Las dos acusaciones, ejercidas por los letrados Antoni Monserrat y Enric Patiño, mantienen en lo básico los mismos hechos. La única diferencia entre ambos escritos estriba en que para el delito de detención ilegal se introduce un agravante por alevosía en uno de los dos casos. Ambos documentos han sido ya presentados ante el juzgado de Inca que investiga los hechos. El ministerio fiscal aún no ha registrado sus conclusiones, paso previo a que califique la defensa y la causa pase a la Audiencia para juicio con un jurado.

Ambos letrados coinciden en que Abarca, de 34 años, mató a la joven de 25 quemándola cuando la tenía drogada y encerrada en su propio coche. El acusado reconoció que la mató de una sobredosis de heroína. El 19 de julio de 2010, a las siete y media de la mañana, Abarca entró en el aparcamiento de la calle Jerónimo Rosselló de Palma en el que Ana Niculai tenía alquilada una plaza. La abordó y le robó 500 euros. Más tarde la metió por la fuerza en el maletero del coche de ella y fue a Son Banya a por heroína. Los escritos coinciden en que para evitar que la joven gritara o huyera le inyectó parte de la droga. Durante todo el día la mantuvo drogada. En el coche la llevó primero hasta Muro, luego volvió a Palma, la ató y le colocó una bicicleta encima. En Ciutat paró a tomar una cerveza para regresar de nuevo a Muro. Allí la tuvo atada en un árbol, luego cambió de lugar y, finalmente en torno a las ocho y media se dirigió con la joven al Camí de s'Amarador, donde roció el coche con gasolina y le prendió fuego con la joven encerrada en el maletero aún con vida.

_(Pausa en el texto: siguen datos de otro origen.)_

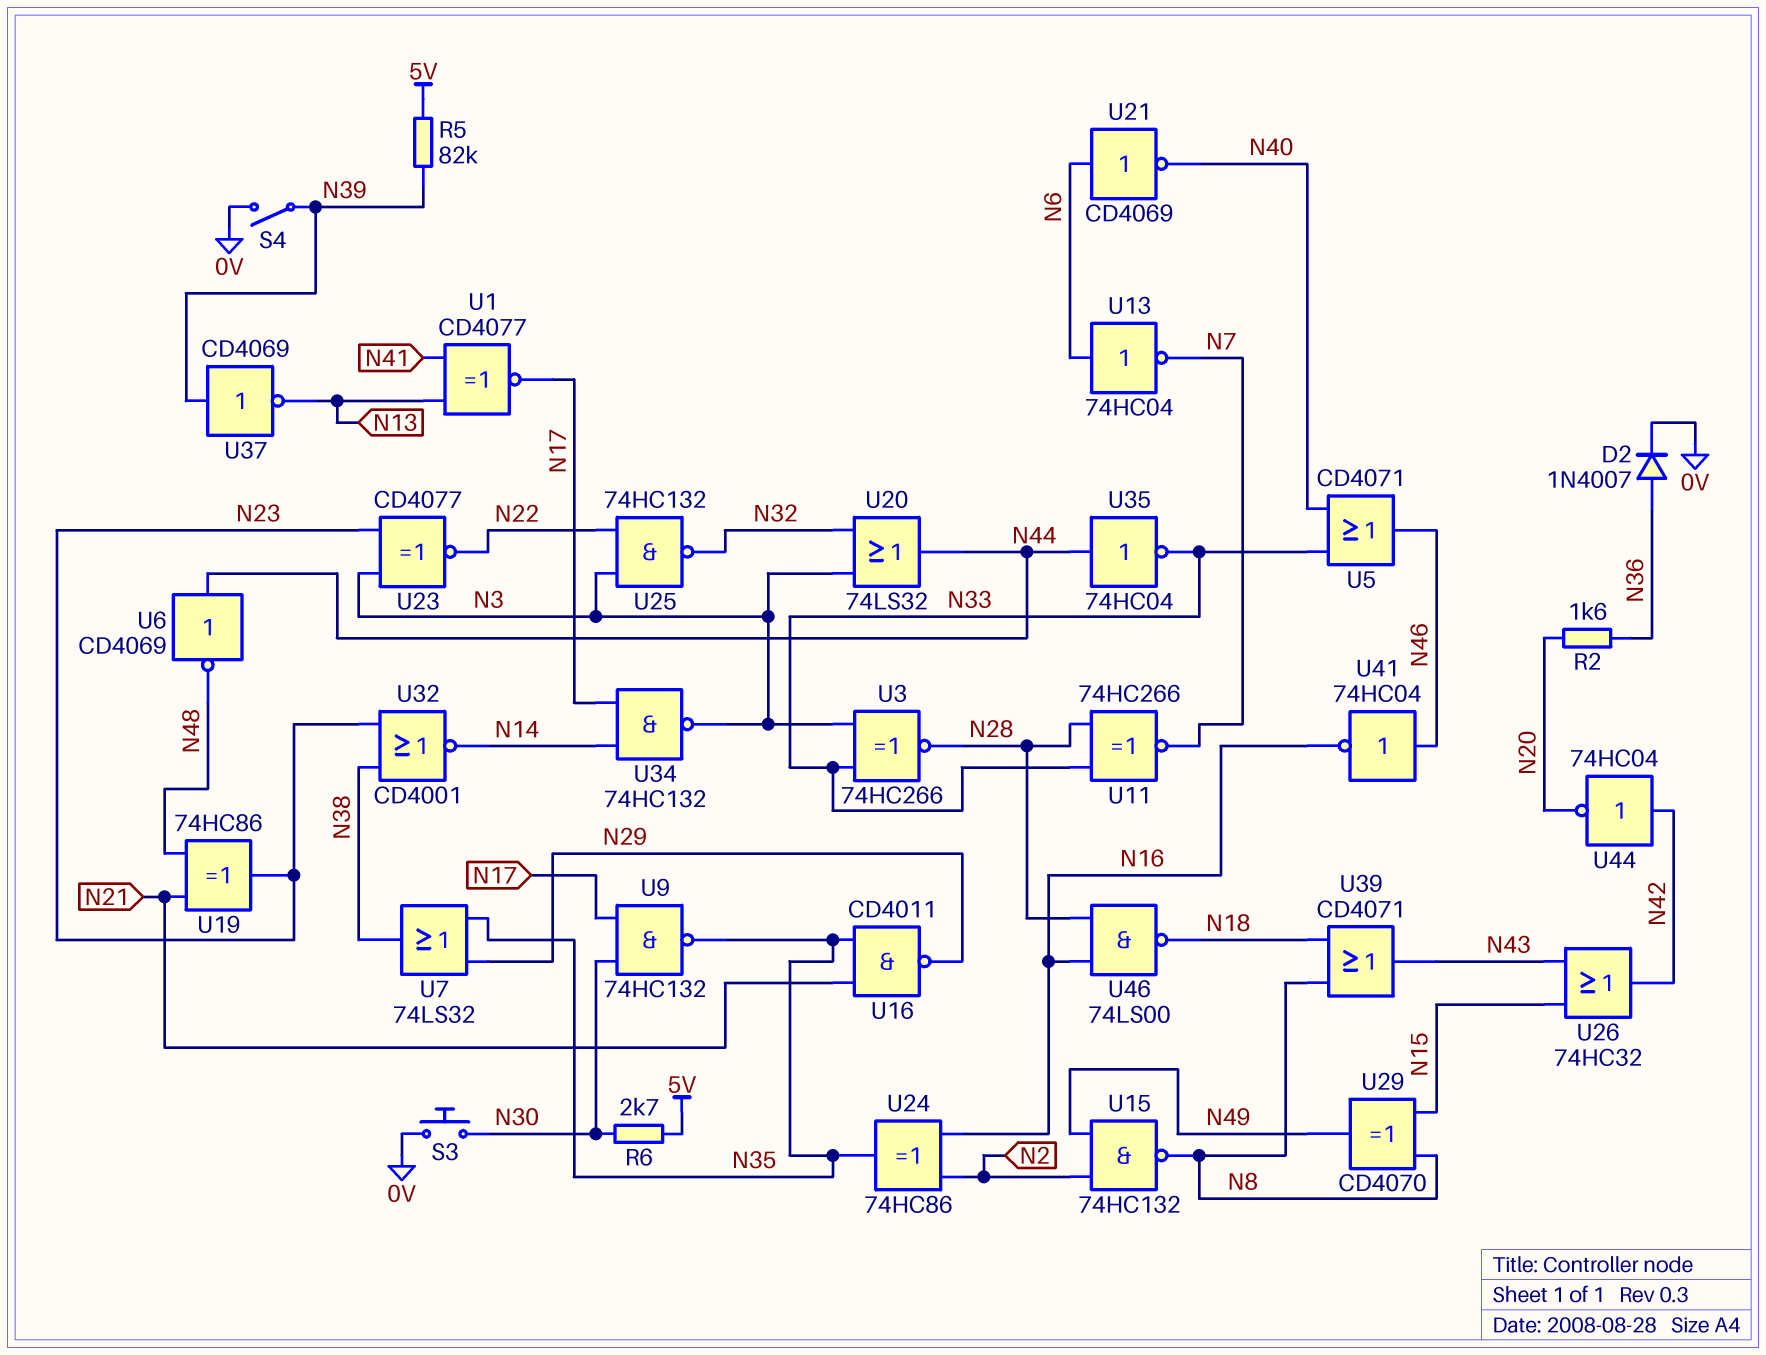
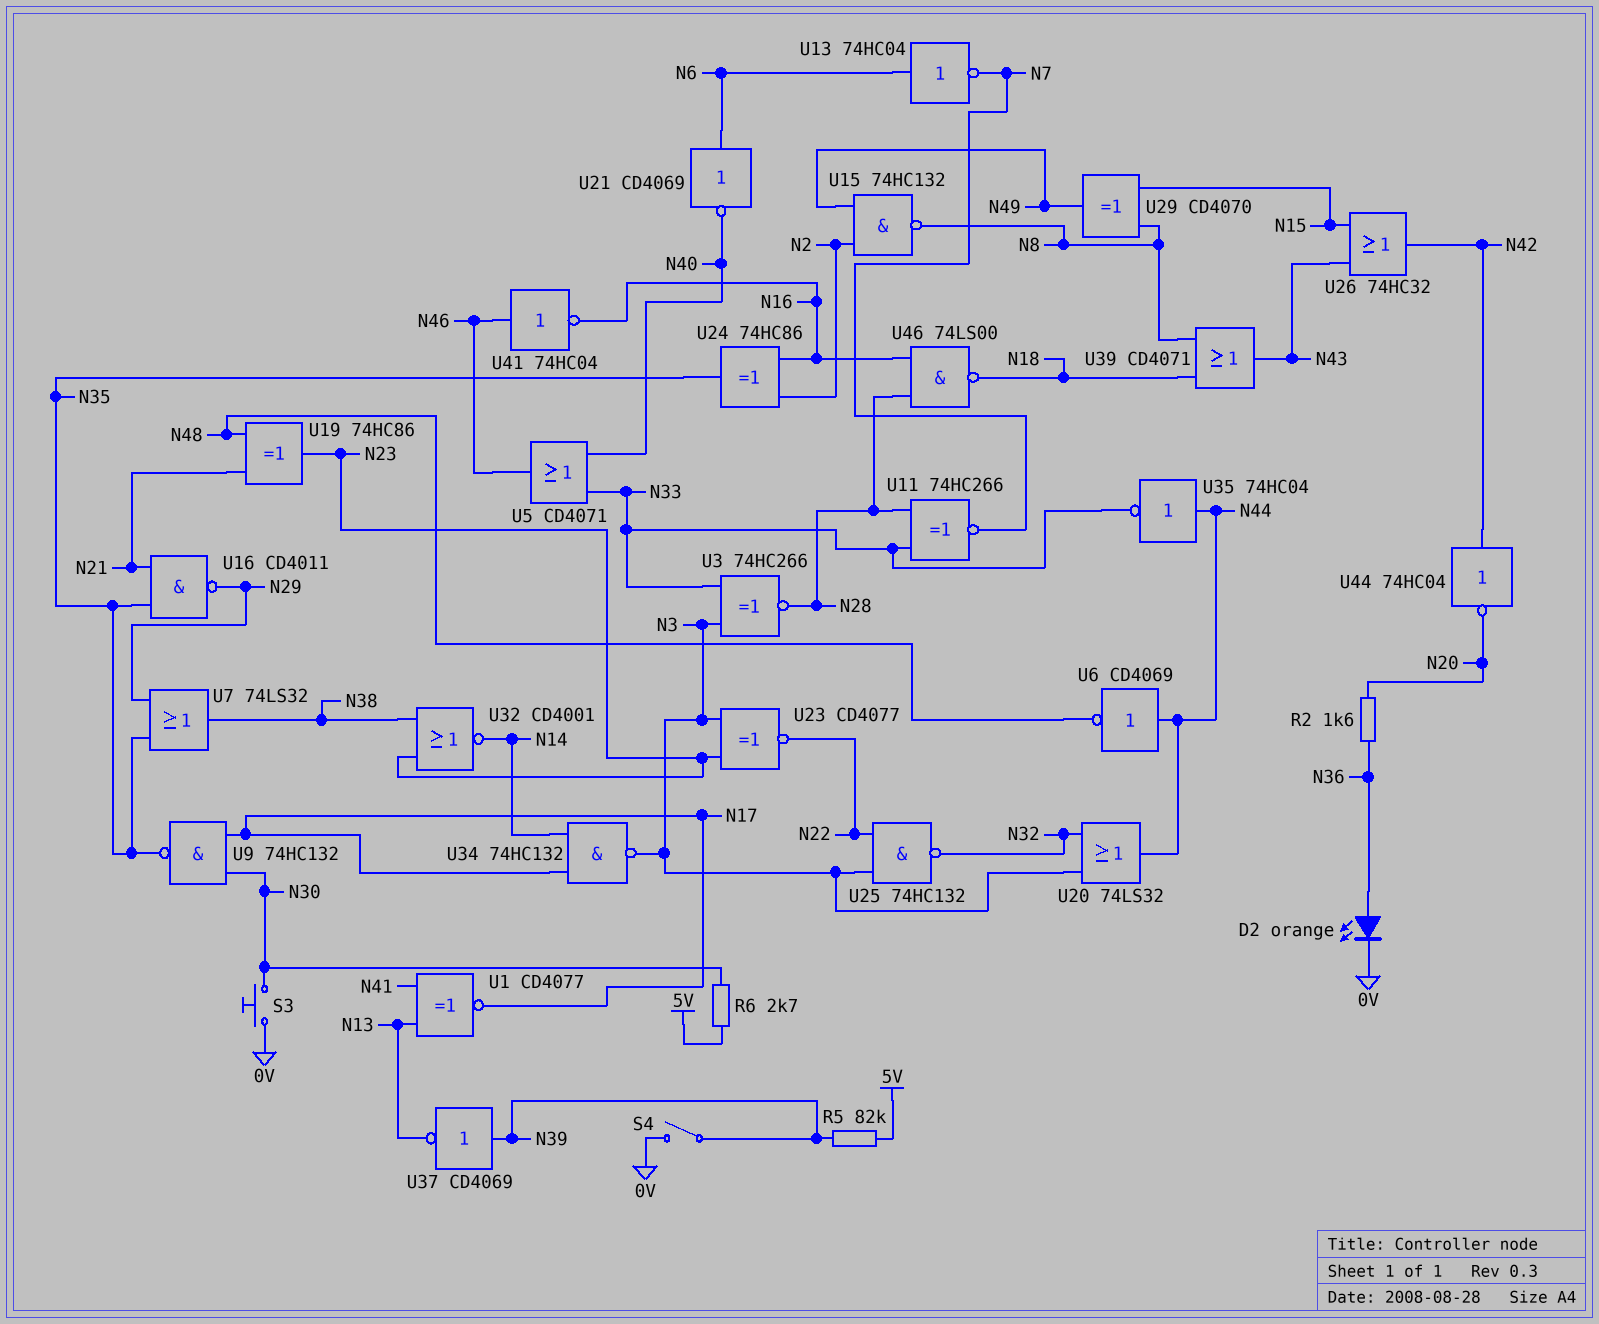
D2: diode 1N4007 (A N36, K 0V) -> LED orange (A N36, K 0V)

Las acusaciones señalan en su escrito que el acusado se ensañó con la víctima y por lo tanto aumentan su petición de prisión. También aplican dos agravantes más de alevosía y de reincidencia para los robos: el del coche y el del dinero. Recuerdan que Abarca carecía de carné de conducir y que llevó todo el día el vehículo de manera imprudente.